This is a submission in our monthly contest. November’s theme is Gratitude. Enter your own here!
Enjoy this time! Wait … THIS time? You mean like, right now? This is what I’m thinking as I sleepily stumble back into my almost three-year-old’s room for the second time tonight, at some ungodly hour, to put his blanket back on – my eyes barely open, my feet instinctively taking ninja-like steps over the creaky spots in the floor so I don’t wake my daughter. People seem to offer this sage advice to me at every turn – the older couple at the restaurant, my cousin with school-aged kids. It’s like the latest slogan t-shirt on Instagram that I can’t escape – black velvet letters in that retro font.
Oooooh, you meant THIS time, I think as I’m speeding from the farthest end of Target to their family restroom with a cart full of stuff and both my kids because my newly potty-trained son says he has to “go potty RIGHT NOW.” I try to muster up all the joy I can while I bust out the travel potty seat, throw him on it and attempt to ignore my gag reflex as my 18-month-old daughter walks around the restroom touching EV.ERY.THING.

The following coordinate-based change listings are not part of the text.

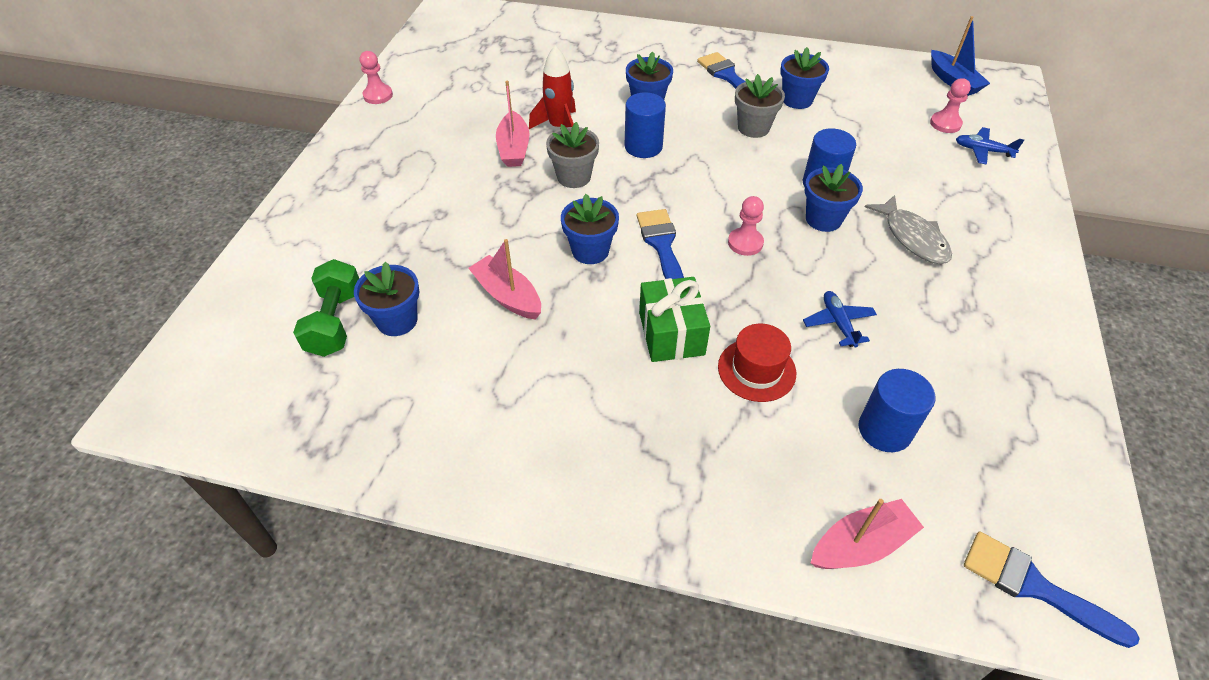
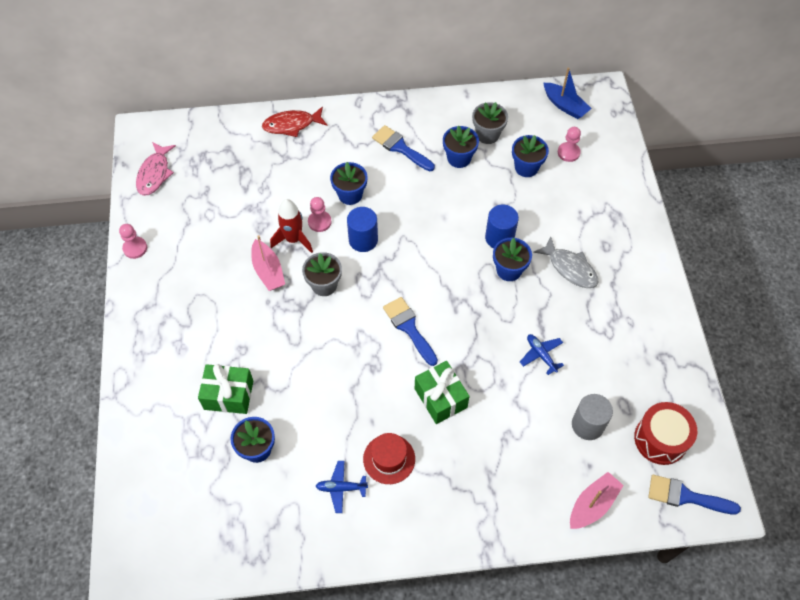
camera: 20 degrees left, 10 degrees up
(335, 322) = (216, 464): green dumbbell -> none
(396, 254) = (228, 395): none -> green gift
(438, 42) = (154, 174): none -> pink fish
(507, 296) = (322, 404): pink boat -> none
(590, 251) = (362, 348): blue flower pot -> blue flower pot (526, 167)
(610, 34) = (291, 125): none -> red fish
(745, 243) = (463, 308): pink pawn -> pink pawn (319, 222)
(753, 128) = (436, 197): grey flower pot -> grey flower pot (487, 135)
(756, 370) = (502, 408): red hat -> red hat (389, 459)
(884, 430) = (587, 425): blue cylinder -> grey cylinder
(982, 151) = (599, 172): blue plane -> blue plane (341, 488)
(1004, 486) = (660, 439): none -> red drum

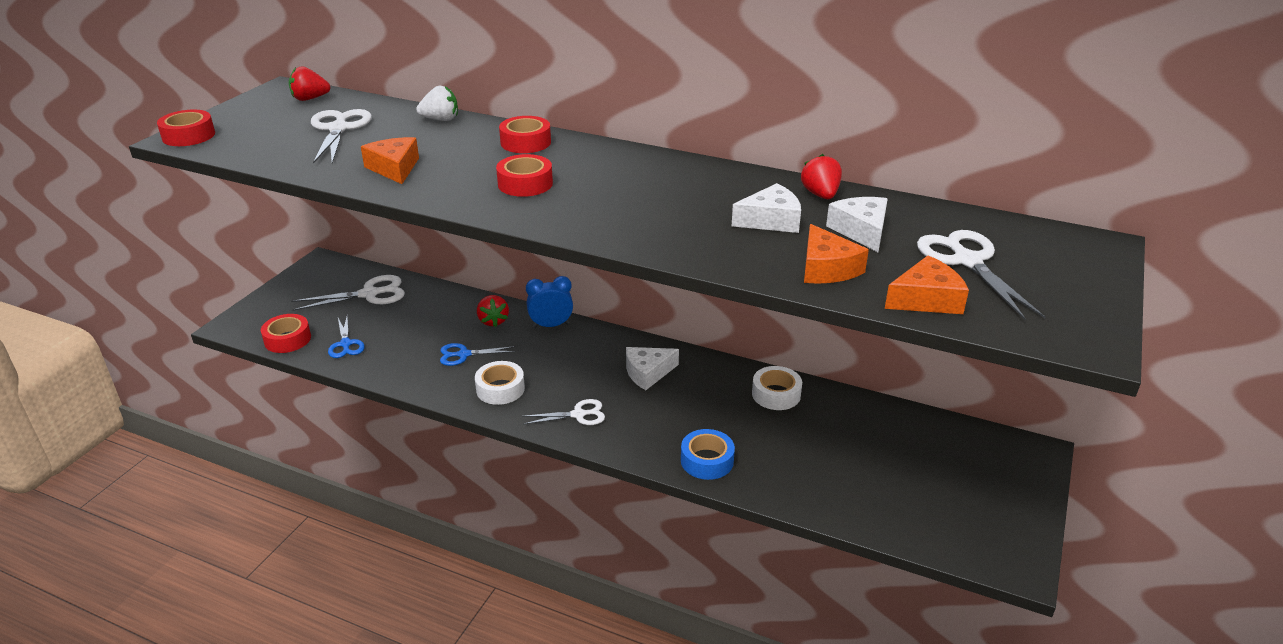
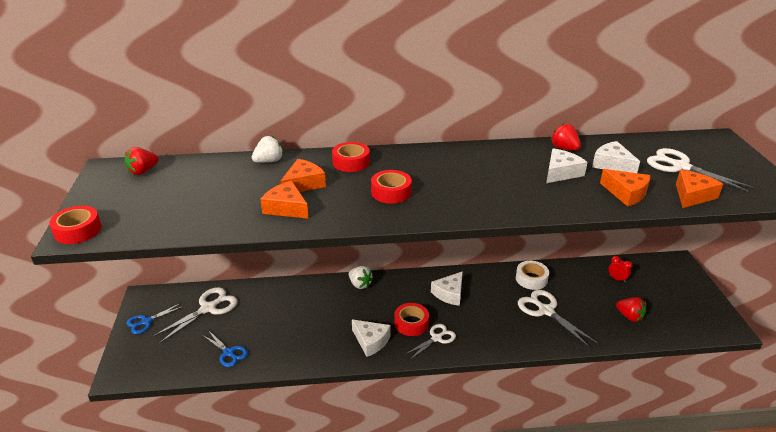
camera: 30 degrees left, 0 degrees up
(287, 339) = (178, 367): red tape -> red tape (411, 323)
(338, 129) = (201, 189): white scissors -> white scissors (546, 311)
(444, 150) = (303, 184): none -> orange cheese
(463, 354) = (322, 327): blue scissors -> blue scissors (146, 321)
(493, 321) = (319, 295): red strawberry -> red strawberry (629, 316)
(500, 389) = (371, 341): white tape -> white cheese
(551, 325) = (360, 284): blue clock -> white strawberry
(707, 461) = (536, 336): blue tape -> none
(905, 438) = (617, 279): none -> red clock

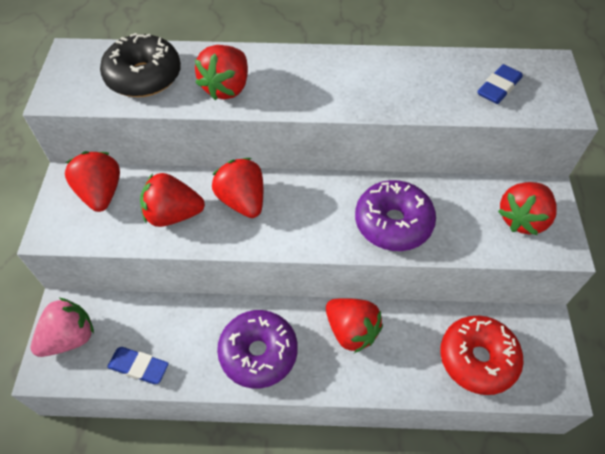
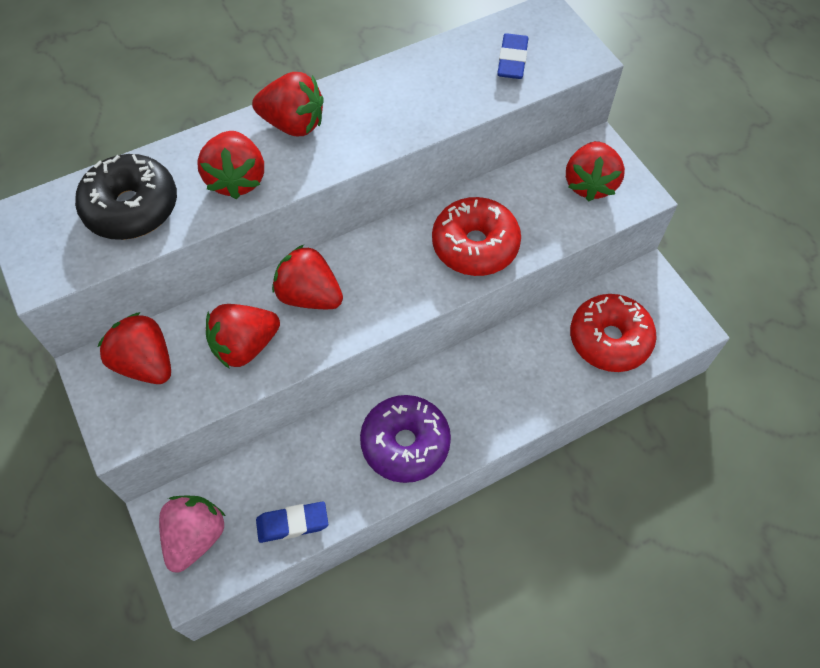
camera: 30 degrees left, 5 degrees up
(351, 331) = (481, 374): red strawberry -> red strawberry (293, 124)
(393, 223) = (475, 245): purple donut -> red donut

See, the thing is, when I hear people utter those words, I do this immediate translation in my head so that what I actually hear them saying is “This time is so easy!” They must be crazy, I think. This is so hard. How could it get any harder? I mean if this is the pinnacle of ease in my child-rearing journey, I may not make it. What I want them to say sounds something more like “It’ll get easier!” Or maybe “Hang in there!” Something, anything that shows they understand that the struggle is real.
I should stop here and say that contrary to what the above may imply, I love being a mom. Like all the heart-eyed emojis LOVE. And my rational, non-sleep-deprived mind knows with all certainty that I will look back at this time when my kids are teenagers and long to have them call for me, to need me, to be the center of their universe. There are so many moments of pure joy during this time – my daughter whispering “I love you mama” while I’m rocking her to sleep, my son singing Bob Marley in the backseat, the feeling I get when the four of us are out together and there is nowhere else in the world I’d rather be or people I’d rather be with.
So when that stranger in the grocery store smiles at my daughter and utters those words, my rational mind (or what’s left of it) knows what she means. I want to say the same thing to people with one child who don’t yet know what it feels like to have to divide themselves – their patience, their time. But I can’t help to think when I hear it, that I must be doing something wrong. Why do I lose my patience so often? Why do I count down to bedtime? Why do I hide in my closet with a glass of wine while I scroll through Instagram (okay that never actually happened, but it has crossed my mind)? Why aren’t I enjoying every dang second?! It’s passing me by and I’m not appreciating it! Pressure. Guilt. More Guilt. Do those people have any idea the turmoil they’re causing me when they say those three little words????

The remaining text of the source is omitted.